Last week we reported comments from a fund lawyer, who noted he had seen two instances of LPs defaulting on capital commitments as a result of the covid-19 crisis. We don’t know the identity of the limited partners in question, but it clearly captured subscribers’ attention: the article quickly became our most read piece of content since the crisis hit.
It goes without saying that the thought of investors not honouring capital commitments is alarming for GPs; at a time when portfolio companies may need decisive support and new opportunities could appear rapidly, they want to be able to act with certainty and haste.
And in a world in which subscription credit facilities are widespread (used by around 85 percent of general partners by our count) the idea of LP defaults is equally alarming for the providers of those facilities.
Defaults of this kind have always been very rare, even in the global financial crisis. Only one substantial example springs to mind; that was connected to the Abraaj Group, the firm whose mid-fundraise demise left investors unwilling to cover an investment already made from the fledgling fund. This was an aberration rather than a signifier of a larger malaise.
Fast forward to the present day: our conversations with market sources suggest that the two incidences referenced in our article are isolated cases. There is still little expectation of defaults among large established investors.
We do know, however, that the liquidity of institutional investors is top of mind for both the institutions themselves and their general partners.
A survey released earlier this week by consultant bfinance showed that liquidity risk was a greater concern for investors than downside, solvency or funding risk. Our own research – we surveyed 80 institutional investors with PE allocations – shows that one-in-five LPs is considering or intending to sell fund interests on the secondaries market to rebalance their portfolios.
Data shared by Colmore, a provider of LP portfolio monitoring services, show that in the last four weeks distributions have slowed dramatically just as capital calls are on the upswing. In terms of total value, Colmore clients saw 64 percent more capital called from US dollar funds and 14 percent more from euro-denominated funds than during the same period last year. Over the same timeframe, distributions have shrunk year on year by 72 percent for US dollar funds and 56 percent for euro funds.

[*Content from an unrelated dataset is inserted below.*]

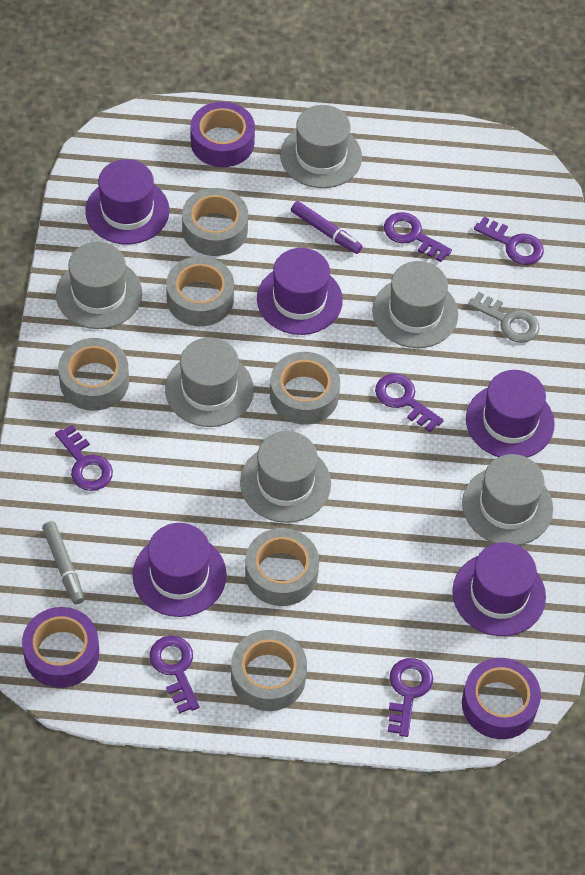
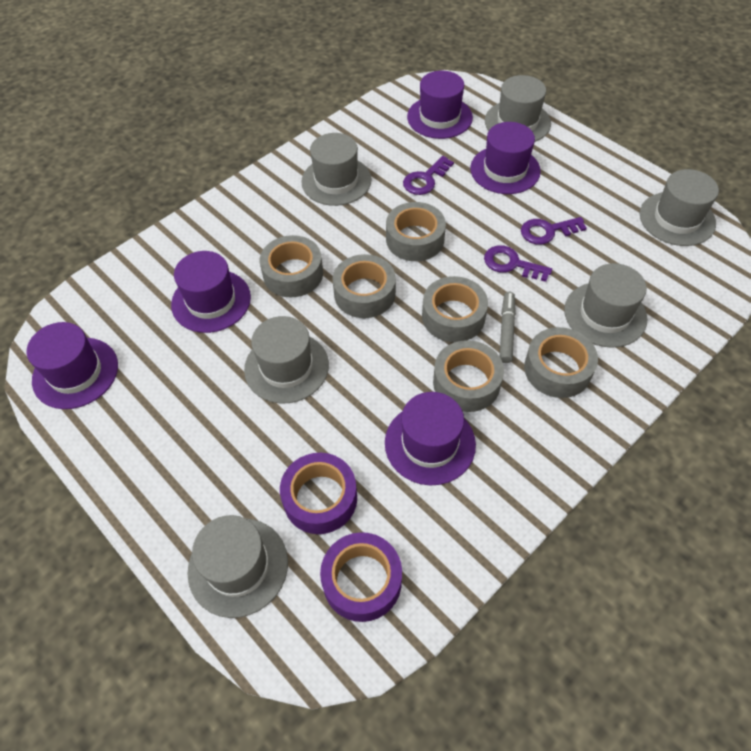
grey key: 1 -> 0
purple key: 6 -> 3
purple marker: 1 -> 0
purple tape: 3 -> 2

One CFO tells us they have brought forward to April a capital call they were going to issue in the summer, just to be on the safe side. Alex Tarantino, commercial director for Colmore, says his firm has seen managers doing “precautionary” capital calls. “They want to have the capital on hand to help support portfolio companies with liquidity requirements should they need it,” he said.
This is the private fund equivalent of a shopper buying more toilet paper than they need. If everyone does it at the same time, then toilet paper – and liquidity – could be in short supply.